Likewise, an account representative may suggest that an insurer use cost and duration analytics to choose lawyers. This incomplete data could lead insurers to hire lawyers who pay far too much in settlements, resulting in a poorer financial situation than before.
Incomplete and stale data means insurers cannot take action on the analytics. Managers must avoid these common pitfalls in the claims litigation analytics procurement process.
Insurance Claims Litigation Analytics Basics
In this section, we will explore the data foundation for insurance claims litigation analytics and discuss how these analytics can help insurers make impactful decisions.
Insurance Claims Litigation Data Foundation
The foundation to insurance claims litigation data includes:
o Claim Amounts
o Case Amounts
o Property Details
o Case Types
o Key Dates
o Insured Representatives
o Estimated Losses from Both Sides
o Offers and Counteroffers
o Indemnity Settlements
o Expense Amounts
o Resolution Paths
o Case Concerns
o Motion Outcomes
Insurance Claims Litigation Analytics Foundation
When insurers have the data to form the basis for analytics, the litigation department produces analytics that highlight the key levers in litigation:
o Trends, Emerging Issues and Developments for Underwriting and Actuaries
o Averages and Medians
o Predicted Development
Plaintiffs and Defense Attorneys:
o Closure Percentages
o Averages and Medians
o Predicted Development
Million-Dollar Questions Your Analytics Provider Should Help You Answer
How do you know if you have the right insurance claims litigation data and analytics foundation? With the analytics, you should be able to answer the following million-dollar questions:
• How do I determine my strategy in a case against a particular plaintiffs’ attorney?

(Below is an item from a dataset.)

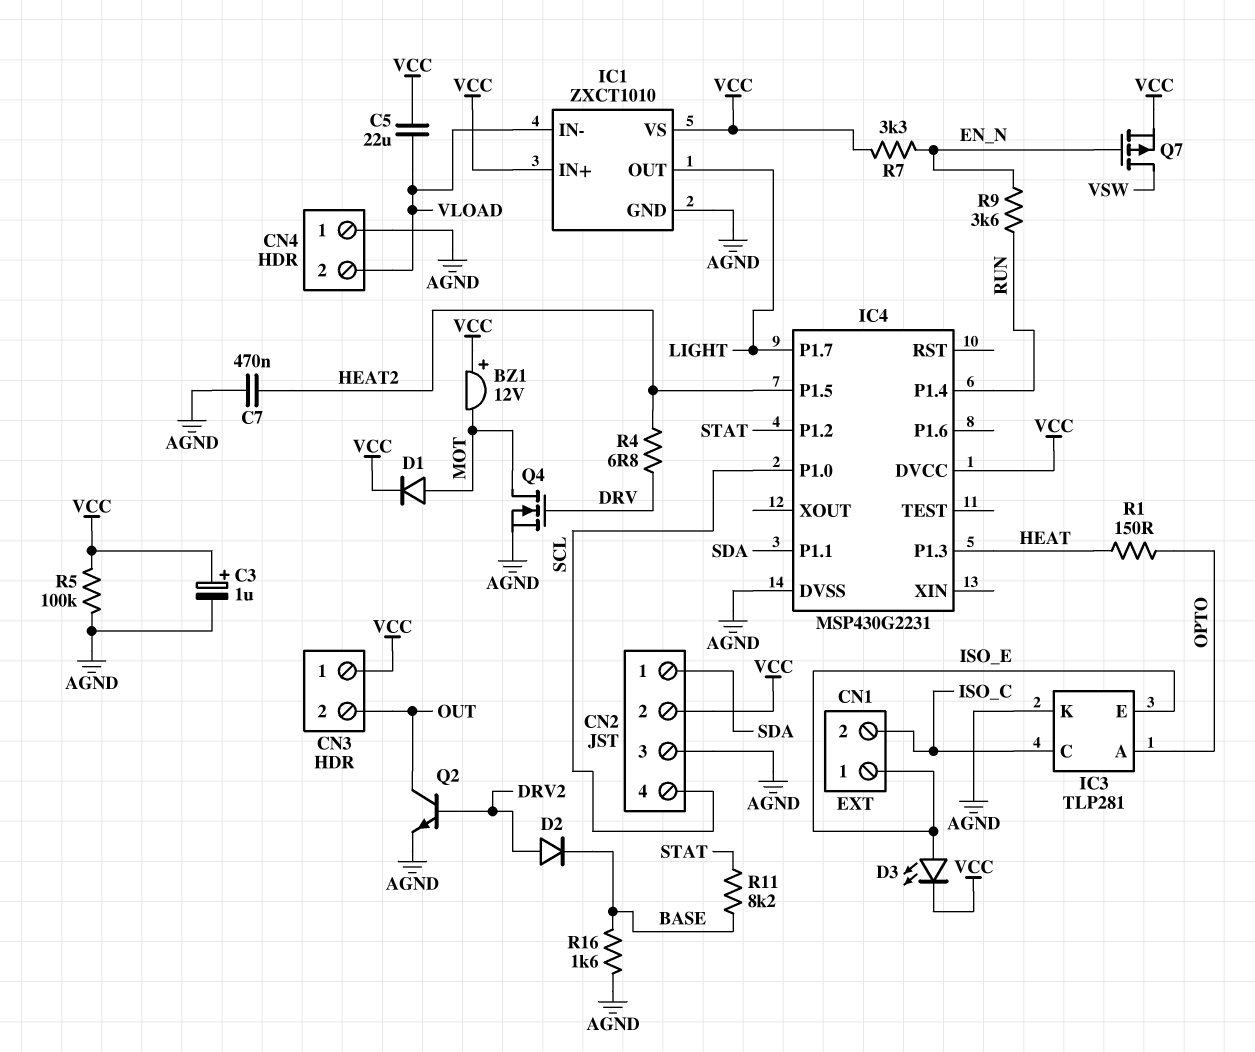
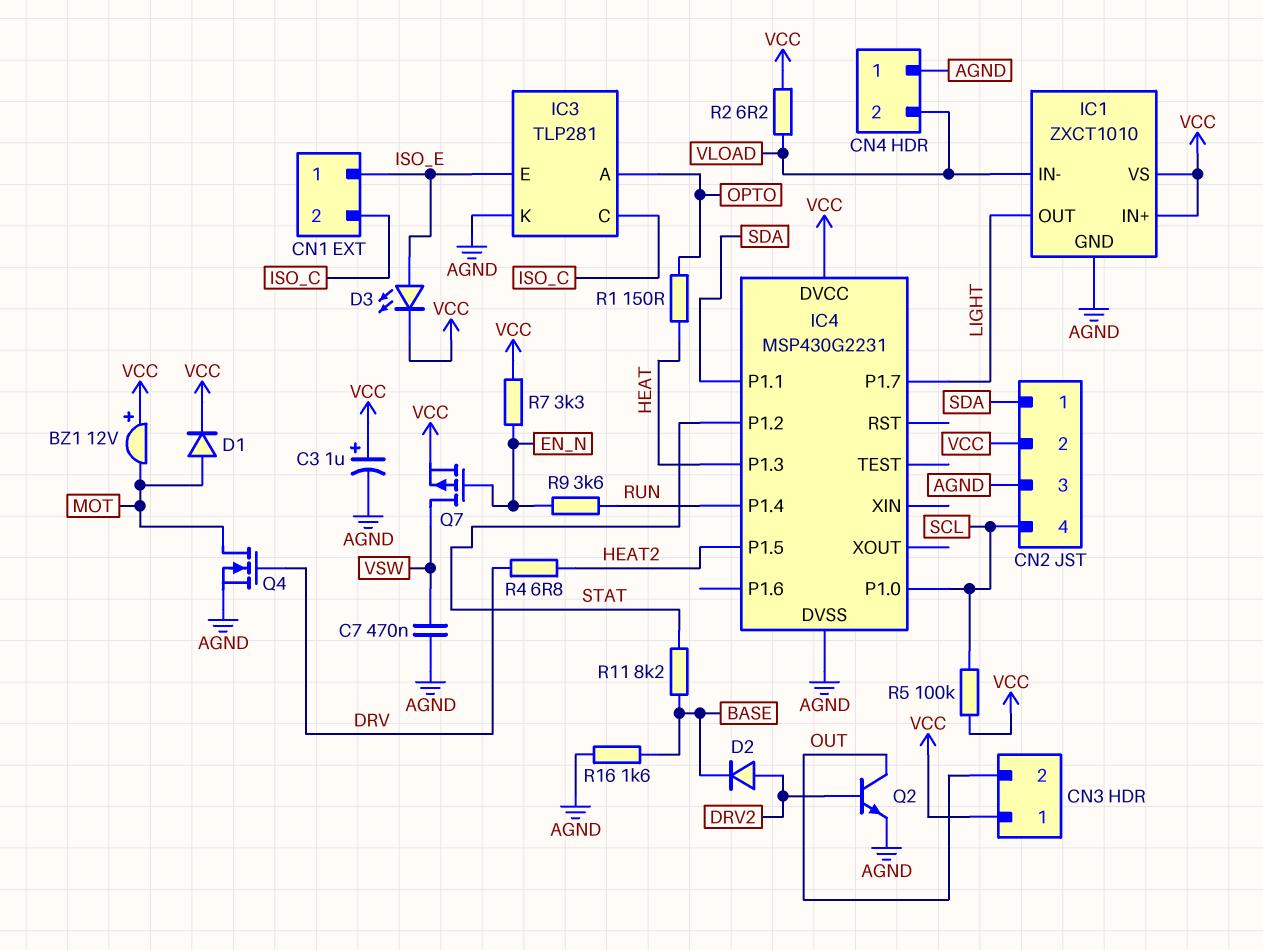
C5: 22uF (VCC, VLOAD) -> none
C7: 470nF (AGND, HEAT2) -> 470nF (AGND, VSW)
R2: none -> 6.2 (VCC, VLOAD)
R5: 100k (AGND, VCC) -> 100k (SCL, VCC)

• Which defense attorneys are the top performers, not just the cheapest?
• Which cases should I be paying attention to and when?
• What are the events that most often trigger settlement, and how can I use that information to achieve better outcomes?
• What should underwriting and analytics know to ensure these trends do not continue?
For most insurers, answers to these questions can result in million-dollar improvements to the litigation balance sheet. For example:
• Assigning a case to an attorney who obtains 30% better settlements is better than hiring an attorney that saves you $500 per case.
• Knowing that a plaintiffs’ attorney has historically settled for 70% of what she demands 417 days after filing suit helps insurers avoid paying $20,000 in legal defense costs to reach the same conclusion.
• Segmenting categories of cases and obtaining routine, automated reports on those cases only helps litigation managers zero in on cases they can make a difference in, instead of simply paper pushing the next email.
• Translating data into insurance terms – underwriting and actuarial data –empowers the engines in the business to drive it in the right direction.
If the executive team has tasked you to bring analytics to your litigation department, you can transform the department, but only if you find the providers that deliver complete, actionable data that is created within the day-to-day workflows of your department. You must also ensure the provider has a foundation for insurance claims litigation analytics, including all the key insurance claims-specific data necessary to act: litigation demographics, people, financials, and strategies. Once you find this advanced insurance case management software provider, ask whether the provider has the analytics to answer the million-dollar litigation questions.
If you have found this advanced insurance case management software provider, you have solved your company’s need for claims litigation analytics. You can begin to transform the claims litigation department to achieve better outcomes at less expense.